The bank that wants to topple NAB's position
Commonwealth Bank is out to snatch the title of Australia’s biggest business bank from NAB.
Last week’s full-year result from CBA included the business banking division’s best-ever performance – but Mike Vacy-Lyle, group executive for business banking at CBA, wants more.
“We want to be the leading business bank in Australia,” Vacy-Lyle told The Australian Financial Review. “When I first arrived, everybody said business banking is the red star bank, they’re the business bank. But that has absolutely changed.”
Last week, CBA’s business banking unit reported 12.1% growth in lending for the year to $11 billion in new loans – a rate more than three times business credit growth, according to AFR. Its market share has grown from 14.7% to 15.6%.
However, CBA still trails behind National Australia Bank in business banking. Last week, NAB reported quarterly figures showing a 4.3% increase in lending.
But Vacy-Lyle said CBA is closing the gap. He said that while some of CBA’s gains have come at the expense of competitors like ANZ and Westpac, he believes the bank is catching up to NAB.
“Are we doing so well because the others are doing so poor? There has probably been a bit of that,” he told AFR. “But look at the scoreboard. The last time I checked, they were only about $10 billion bigger than us in total business lending, so if we are growing at three times what they are, then we are closing the gap.”
Data from the Australian Prudential Regulation Authority shows the gap as of June was $34 billion when measured as loans to non-financial businesses, and $41 billion including loans to financial businesses. However, 12 months earlier that gap sat at $38 billion and $47 billion, respectively.
CBA is pursuing business in areas it previously ignored, such as manufacturing, AFR reported. Vacy-Lyle said the bank is also making “good inroads” on health and agriculture, key target markets for NAB. He said that CBA was a “proper business bank” now.
The bank is paying for that growth with increased investments, however. Last week’s numbers revealed a 26% hike in investment to $1.8 billion. Vacy-Lyle told AFR that the investment hike was necessary but said the rate would slow.
“It’s not going to continue forever,” he said. “It’s digital everything where we are going. We’ve got to make sure we can keep up with that, or else there will be more Afterpay-type examples.”

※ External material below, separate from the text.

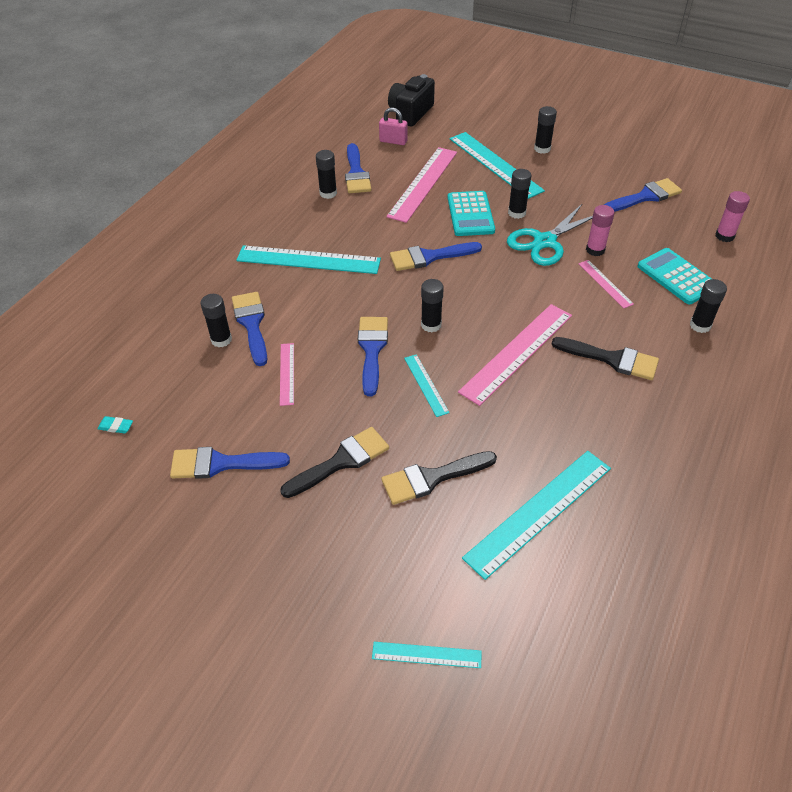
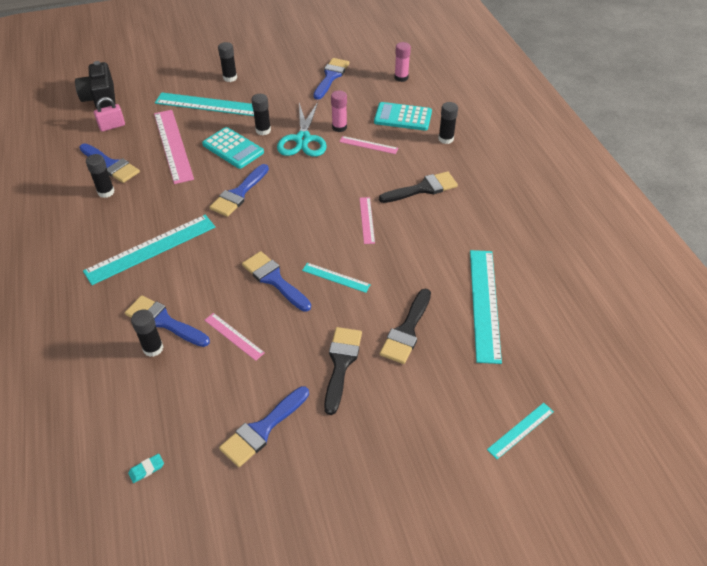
camera: 45 degrees left, 0 degrees up
(431, 325) = (294, 237): black glue stick -> none
(517, 353) = (367, 220): pink ruler -> pink ruler, size x0.51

Income for the business banking division was up just 1%, contributing to a 240-basis-point hike in the cost-to-income ratio and a 10-basis-point slide in the profit margin. However, Vacy-Lyle said that the performance of the business will be muted while rates are low – but once they start rising, the division will take a leap forward.
“Everybody says, ‘Well, yeah, you’ve taken share in business banking, but you haven’t seen the revenue line grow there yet.’ Rates are going to move, and they are going to move soon – and when they do, this franchise jumps,” he told AFR. “This business delivers in a way you have no idea. When rates move my income statement goes bananas, but you’ve got to build the franchise first.”
Vacy-Lyle agreed with CBA chief Matt Comyn’s assessment that current lockdowns had likely pushed out projections for growth rather than destroyed them, AFR reported.
“This lockdown has dented confidence, but our pipelines are full,” he said. “The pipelines give us visibility that we can sustain this growth into 2022. I’m a big believer that rebound will be strong.”